Auditor's audit update
It's clear who legislators are loyal to, and it's not voters and taxpayers.
Nobody expected our state legislature, known for its lack of transparency, to agree to an audit by our State Auditor, so it’s a good thing Diana DiZoglio (D-Methuen) collected over 100,000 signatures to get the issue on the ballot so voters can remind our Reps and Senators who they actually work for. She (we) needed all of them as my sources tell me Secretary of State Bill Galvin (D-Boston) did his best to disqualify as many signature sheets as he could.
The legislature now has the option of voting on the matter themselves, which is about as likely as Tony Soprano agreeing to an audit. This was made clear by a legislative panel assembled for reviewing potential ballot questions, which conjured up all manner of excuses and hyperbole to keep voters in the dark.
“I submit that the power to audit may well turn out to be the power to destroy,” testified Northeastern law professor Jeremy Paul, leading Rep. Ken Gordon (D-Bedford) to claim he was worried about “consolidation” of power in a single office. No explanation was given how an audit would do any of these things and in fact DiZoglio, foreseeing these ridiculous claims, arrived to the hearing with a cart full of old books that contained the results of previous audits. She’s playing chess while the panel is playing checkers.
Full disclosure: Gordon, DiZoglio, and I came into the legislature at the same time in 2013. Nobody should expect any kind of friendship to get in the way of legislating laws or performing governmental duties, but it’s clear that Gordon’s loyalty lies with his party’s leadership and not with his constituents.
“Our staff conducts performance audits. Audits.” DiZoglio stated. “The amount of opposition to audits from this body is deeply, deeply disturbing and concerning on so many levels.”
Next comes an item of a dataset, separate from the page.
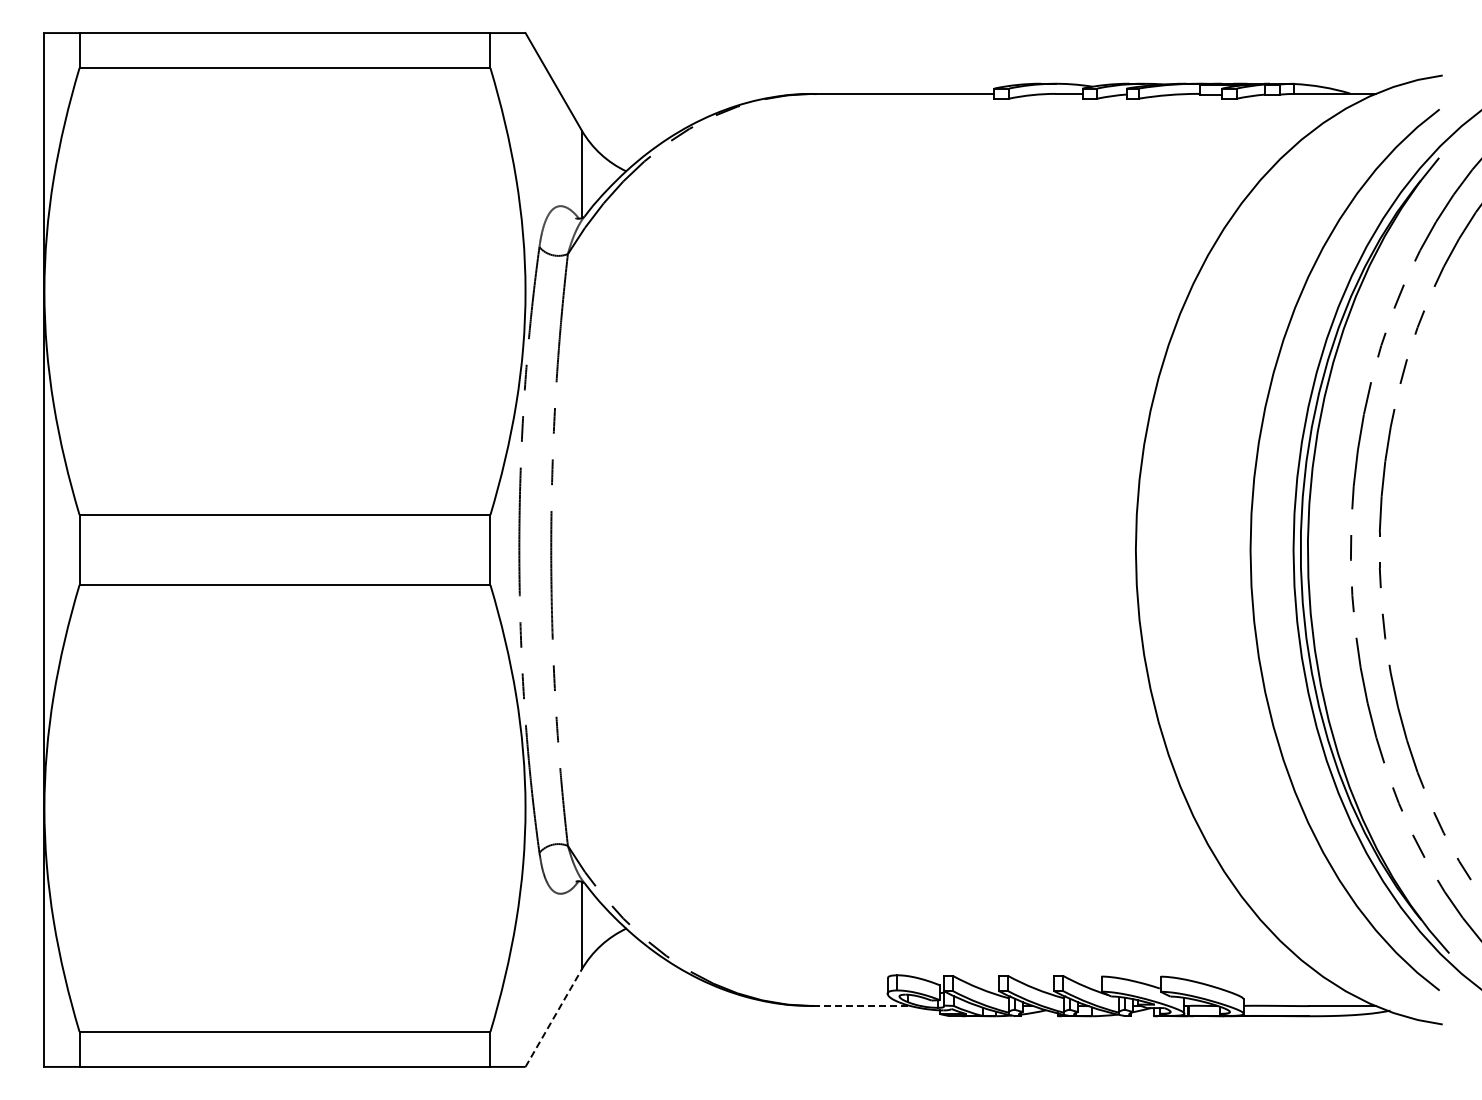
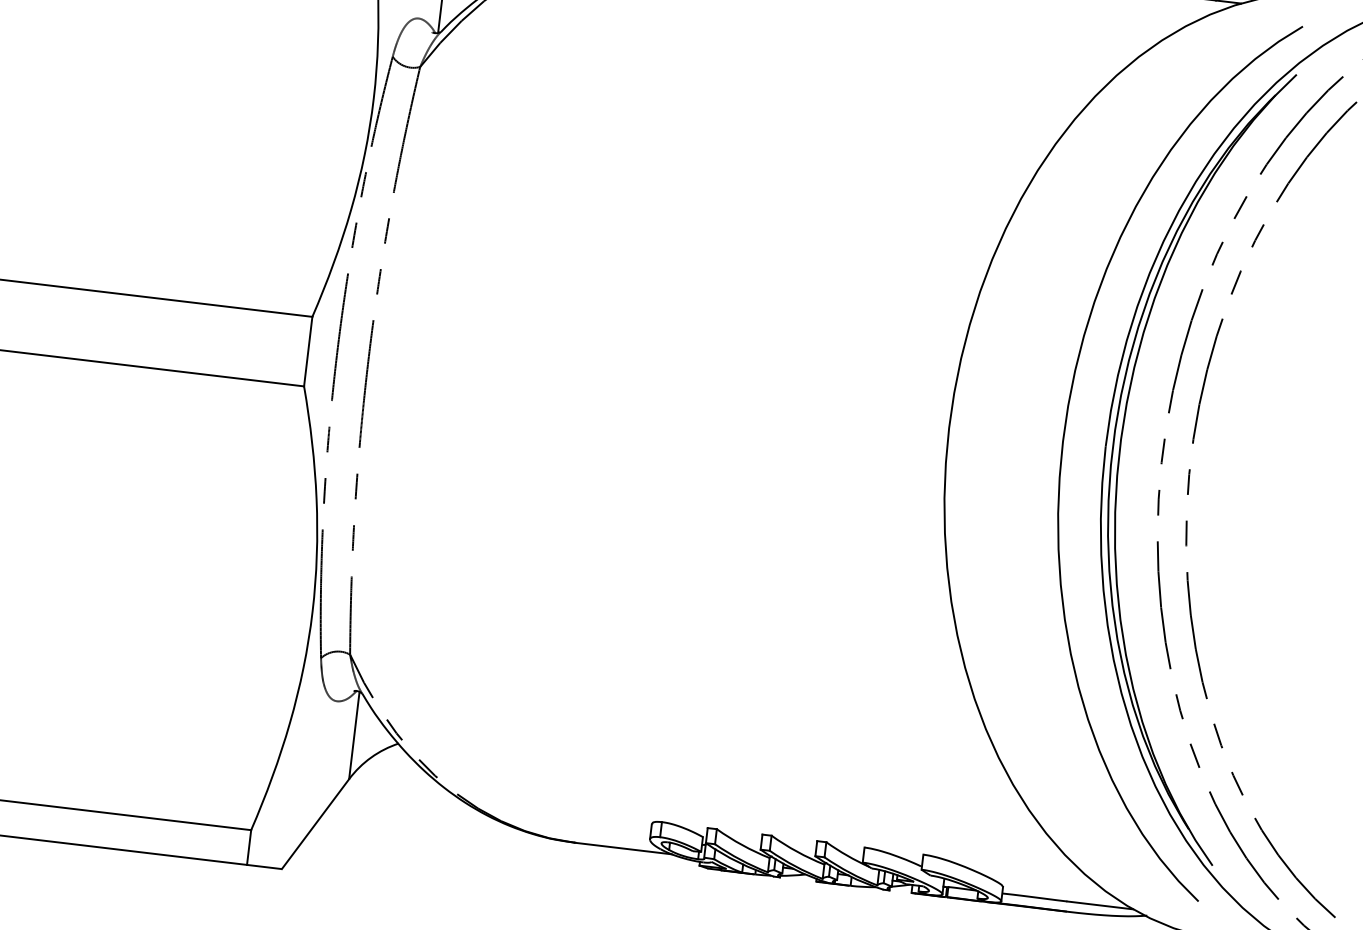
line: (862, 1006) -> (623, 848), dashed -> solid
line: (553, 1017) -> (315, 823), dashed -> solid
State legislators work for us, we pay their salaries, we have a right to know how they’re performing, or even if they’re showing up for work. Progressive group Act On Mass has done an excellent job covering this and they report that the House has taken fewer than half the number of recorded votes this session to date than in recent sessions.
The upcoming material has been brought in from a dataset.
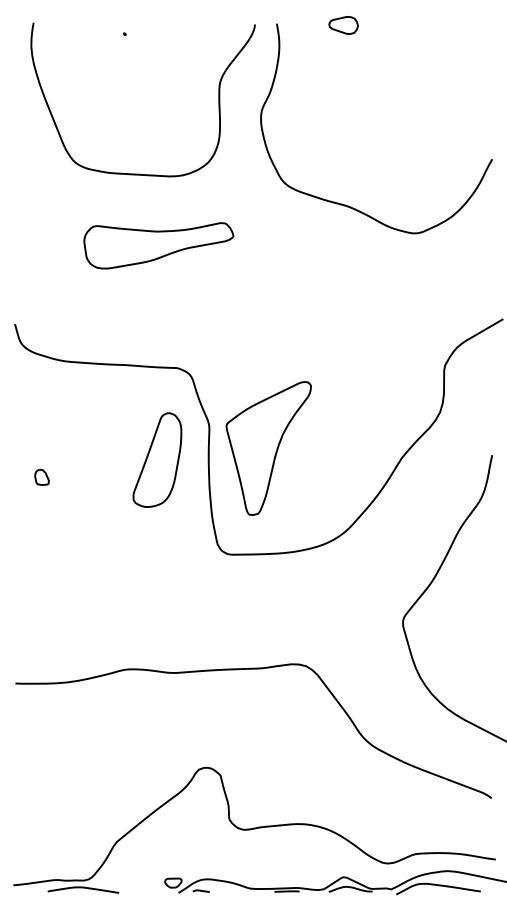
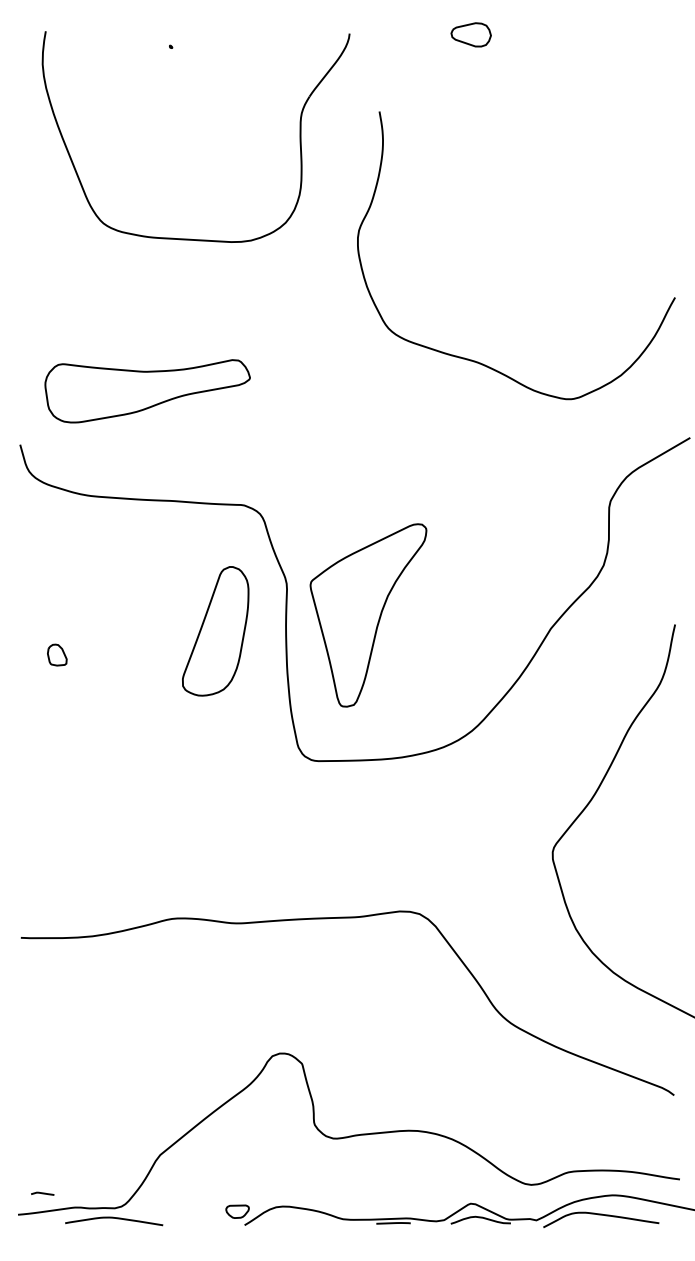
curve: (348, 205) -> (478, 361), moved
part: (158, 245) -> (147, 391), moved
line: (201, 890) -> (42, 1193), moved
The trend under current Speaker Ron Mariano (D-Quincy) is to bundle loads of bills into giant consolidated bills hundreds of pages long that nobody gets a chance to read. And why even bother to read them when the Speaker has over three quarters of the House under his thumb? Democrats in the House are going do whatever he tells them to do, which is the real constitutional issue here. Nothing happens in this state unless the Speaker wants it to happen, and nobody outside his district voted for him.
This is how we ended up with the MBTA Communities law being forced on us with high density housing requirements, overriding our own Planning Boards. Buried deep in this law is a description that makes every town in eastern Mass. an “MBTA community” even if it doesn’t have and MBTA station, or even a bus stop.
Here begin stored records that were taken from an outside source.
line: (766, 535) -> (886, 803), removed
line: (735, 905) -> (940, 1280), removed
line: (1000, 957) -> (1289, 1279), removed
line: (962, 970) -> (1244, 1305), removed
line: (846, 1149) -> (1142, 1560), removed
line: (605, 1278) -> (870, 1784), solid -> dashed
This kind of abuse is lost on leadership loyalists like Rep. Michael Day (D-Stoneham) who suggests voters can already do something about it. “The transparency debate is one we have every two years at the ballot box. We do that at election time every two years.”
Someone should really take him up on that offer, so anyone who cares about democracy being carried out the way it’s supposed to should pull papers and run. Here’s Day’s district:
The legislature can and should bring the matter to a vote so that voters know where their State Reps and Senators stand on an audit, but that likely won’t happen because that means they’d have to choose who they represent, their voters or their leadership. And leadership holds the key to a bogus title that comes with a giant raise.
The clock is ticking and if they choose to do nothing then we’ll need just 12,000 signatures to get the question on the ballot in November. DiZoglio has an army of supporters from both sides of the aisle ready to help.
Thanks Lenny. Your clear and concise article tells it like it is. So grateful for your insights.